El ministro del Interior, Alfredo Pérez Rubalcaba, aseguró hoy que los servicios de emergencia y seguridad que trabajan en el aeropuerto de Barajas han llegado ya hasta la plaza de garaje que ocupaba el coche del segundo desaparecido, Carlos Alonso Palate, si bien subrayó que todavía no se han encontrado restos del vehículo.
Sin embargo, no hay ni rastro del desaparecido, y según sus familiares, éste probablemente no se encontraba en el coche en el momento de la explosión.
Podrían estar calcinados
El director de Emergencias y Protección Civil de Madrid, Alfonso del Alamo, dijo hoy que es posible que la situación creada, tras la explosión en el aparcamiento de Barajas, haya dejado incinerados los restos de los dos desaparecidos, aunque todavía hay esperanza de encontrar los cuerpos.
Del Alamo, que acompañó hoy al presidente del PP, Mariano Rajoy, a la presidenta de la Comunidad de Madrid, Esperanza Aguirre y al alcalde de la capital, Alberto Ruiz Gallardón, en la visita que realizaron a la zona del atentado, dijo que "a pesar de que esta hipótesis no es descartable, todavía se trabaja con la esperanza de encontrar los cuerpos y que estos se puedan reconocer".
El incendio que se originó en el módulo D del aparcamiento de la terminal 4 de Barajas no fue extinguido hasta el mediodía del 31.
"Las temperaturas alcanzadas en la zona y el derrumbe son incompatibles con la vida humana", recalcó del Alamo, quien aseguró que todavía no se han encontrado restos de los vehículos de los desaparecidos.
Los módulos A, B y F del estacionamiento de la terminal 4 están abiertos al público, así como permanece en servicio las 24 horas la oficina de presentación de reclamaciones de vehículos afectados.
El arquitecto Carlos Lamela, creador junto con el británico Richard Rogers de la nueva terminal 4 de Barajas, cree que los importantes daños causados por el atentado de ETA, que él cifra entre los 30 y 40 millones de euros, obligarán a una labor de desescombro "muy compleja, similar a la del edificio Windsor".

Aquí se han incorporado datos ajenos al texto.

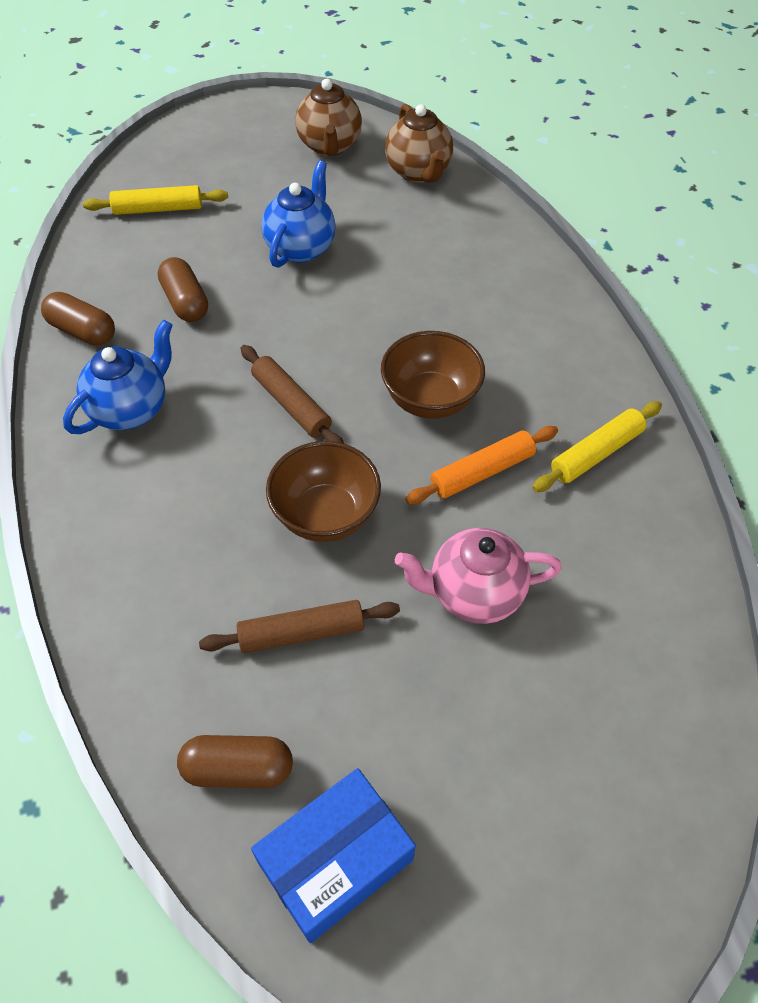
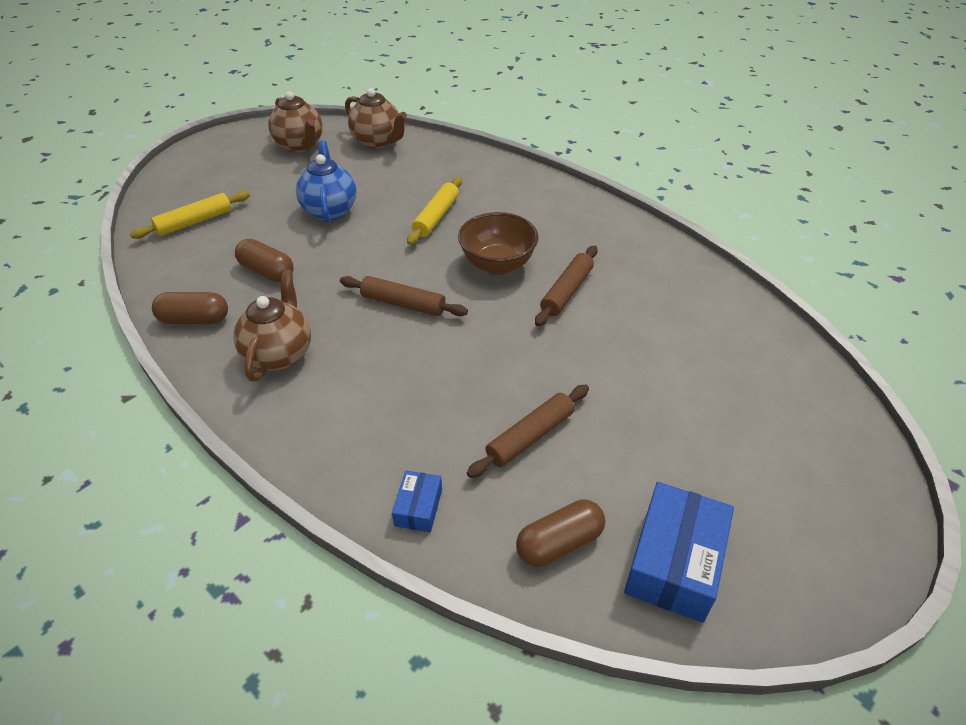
camera: 30 degrees left, 10 degrees down
(131, 409) = (279, 354): blue teapot -> brown teapot
(136, 651) = (418, 507): none -> blue box
(325, 515) = (485, 359): brown bowl -> none
(474, 593) = (622, 361): pink teapot -> none
(482, 472) = (566, 291): orange rolling pin -> brown rolling pin
(596, 453) = (626, 254): yellow rolling pin -> yellow rolling pin (436, 217)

Estamos ante una labor de desescombro y de demolición muy compleja similar a la del edificio Windsor
En cuanto a la potencia de bomba, según Lamela si ésta hubiera explotado en un edificio tradicional habría sido algo tremendo. "Afortunadamente aquí ha habido dos factores a favor: uno el que el estacionamiento está en suelo rasante y aéreo, no tiene muchos obstáculos y por ello la onda expansiva puede salir sin problemas, y otro, que también está alejado de la terminal".